Colin Wilson




book review



Colin Wilson

THE PROBLEM with Colin Wilson's books is that they're written by Colin Wilson. And Colin Wilson admits that he isn't a 'writer' but merely uses the written word to convey an idea. If his idea is a stone tossed into a pond, then the bulk of his books chart the ripples which lead to that stone.

Wilson is so ridiculously well read and his books stoked with references to the arts, sciences and philosophical thought of the centuries that it is often as easy to be bamboozled into intellectual submission as it is to be led in to empathy with his conclusions.

The occasional autobiographical passages are sometimes the most memorable sections because, in explaining how a thought or feeling came to him, Wilson describes something which can be shared by his readers in a way half the contents of the British Museum library cannot be.

The premise of The Craft Of The Novel is that nobody should write unless they've got something to say, and having something to say is more important than being 'able' to write. Thus "an incompetent writer can still produce great works".

Wilson cites "self-projection" and a "symbol of intensity" as being essential to greatness and gives voluminous examples to back his claim. He dismisses socialist writers such as Upton Sinclair and John Dos Pasos, saying "apart from some vague social justice hey have no idea of what they want".
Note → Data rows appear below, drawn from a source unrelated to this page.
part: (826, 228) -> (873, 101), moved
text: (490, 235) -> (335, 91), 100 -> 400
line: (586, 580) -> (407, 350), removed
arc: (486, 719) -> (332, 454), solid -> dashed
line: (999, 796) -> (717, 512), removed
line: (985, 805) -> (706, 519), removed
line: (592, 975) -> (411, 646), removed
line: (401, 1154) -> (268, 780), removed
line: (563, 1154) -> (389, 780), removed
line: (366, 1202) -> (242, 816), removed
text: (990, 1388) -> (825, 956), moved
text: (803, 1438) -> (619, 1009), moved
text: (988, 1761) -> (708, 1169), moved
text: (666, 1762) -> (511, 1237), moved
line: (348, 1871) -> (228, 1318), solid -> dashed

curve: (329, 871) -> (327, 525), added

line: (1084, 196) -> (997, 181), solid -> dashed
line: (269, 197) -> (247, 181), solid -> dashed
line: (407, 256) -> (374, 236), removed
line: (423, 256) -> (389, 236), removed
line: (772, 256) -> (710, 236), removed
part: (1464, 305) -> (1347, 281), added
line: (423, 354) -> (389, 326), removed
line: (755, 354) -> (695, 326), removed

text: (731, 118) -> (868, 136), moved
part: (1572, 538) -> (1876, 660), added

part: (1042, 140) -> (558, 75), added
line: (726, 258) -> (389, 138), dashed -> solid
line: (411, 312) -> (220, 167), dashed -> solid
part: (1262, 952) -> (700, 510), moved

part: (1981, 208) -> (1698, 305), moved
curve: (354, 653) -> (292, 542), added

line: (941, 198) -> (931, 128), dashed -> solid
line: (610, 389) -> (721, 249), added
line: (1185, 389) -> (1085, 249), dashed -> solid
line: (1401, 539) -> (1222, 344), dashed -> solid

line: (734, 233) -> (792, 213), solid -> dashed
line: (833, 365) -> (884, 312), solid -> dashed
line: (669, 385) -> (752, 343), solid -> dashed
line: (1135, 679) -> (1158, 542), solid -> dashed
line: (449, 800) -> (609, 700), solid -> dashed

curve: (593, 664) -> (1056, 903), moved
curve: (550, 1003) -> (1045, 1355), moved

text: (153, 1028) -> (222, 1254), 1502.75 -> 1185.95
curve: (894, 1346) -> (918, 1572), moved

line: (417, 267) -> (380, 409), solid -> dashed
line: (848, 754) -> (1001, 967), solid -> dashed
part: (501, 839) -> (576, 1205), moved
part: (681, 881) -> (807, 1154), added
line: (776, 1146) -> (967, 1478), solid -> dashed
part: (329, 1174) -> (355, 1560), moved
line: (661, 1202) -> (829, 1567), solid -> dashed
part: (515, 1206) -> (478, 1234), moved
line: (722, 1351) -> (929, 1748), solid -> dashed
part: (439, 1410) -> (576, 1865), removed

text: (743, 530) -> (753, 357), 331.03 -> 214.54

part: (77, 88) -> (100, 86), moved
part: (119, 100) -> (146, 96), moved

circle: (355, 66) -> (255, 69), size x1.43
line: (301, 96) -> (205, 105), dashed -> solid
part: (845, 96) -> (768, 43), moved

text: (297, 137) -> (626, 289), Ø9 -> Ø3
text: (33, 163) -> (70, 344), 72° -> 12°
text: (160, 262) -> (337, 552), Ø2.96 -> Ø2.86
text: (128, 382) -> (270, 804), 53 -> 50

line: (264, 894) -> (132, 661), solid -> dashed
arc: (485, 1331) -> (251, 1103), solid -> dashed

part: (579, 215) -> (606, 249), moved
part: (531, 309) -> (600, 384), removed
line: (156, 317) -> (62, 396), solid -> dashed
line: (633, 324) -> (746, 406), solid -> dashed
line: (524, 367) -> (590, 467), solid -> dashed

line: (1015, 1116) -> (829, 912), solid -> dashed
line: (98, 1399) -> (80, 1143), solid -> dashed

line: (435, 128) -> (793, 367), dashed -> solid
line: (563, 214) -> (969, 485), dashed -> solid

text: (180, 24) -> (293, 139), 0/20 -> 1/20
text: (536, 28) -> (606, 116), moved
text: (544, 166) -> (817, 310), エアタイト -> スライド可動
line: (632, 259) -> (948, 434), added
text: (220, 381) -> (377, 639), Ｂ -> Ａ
Surely they simply want the social justice and use their novels as a means to this end. Of Steinbeck's The Grapes Of Wrath, Wilson acknowledges it is 'brilliantly observed" but it "lacks something".

It is Wilson's questing after this "something" which leads him to create a model of what literature should be and effectively damn everything which doesn't fit into it. As ever, he's opinionated and forceful but also tosses in dubious comments (the "sexual realism" of James Bond?) which serve to devalue the whole concept.

Likewise, loaded phrases such as "artists and philosophers are he most rebellious of the species" will only be made sense of if the reader is familiar with Wilson's six-volume Outsider cycle.

Religion And The Rebel was the second part of this cycle and was first published in 1957. Wilson describes the "social discipline" existing under religions such as Buddhism, Hinduism, Taoism and in medieval Britain.

When these were at their most effective people who would otherwise be Outsiders (the artists, philosophers & co) are insiders. They're incorporated into the scheme of things. When the 'church' declines so the civilisation 'dies' from the head (the outsiders) downwards (everybody else). He then proceeds to espouse the need for a new 'religion' – existentialism.

The difficulty is that Wilson is writing about a materially prosperous Western society and in our times much of his prognosis seems anachronistic. He concedes in the recent preface that society has incorporated elements of wider consciousness (Eastern religions etc) but again negates much of his work with the observation that today's Outsider is well off because he can read Nietzsche while existing on "National Assistance".

National Assistance! Wilson can be an exciting and provocative thinker but when he reveals his ignorance of the mundane you feel like biting his head off.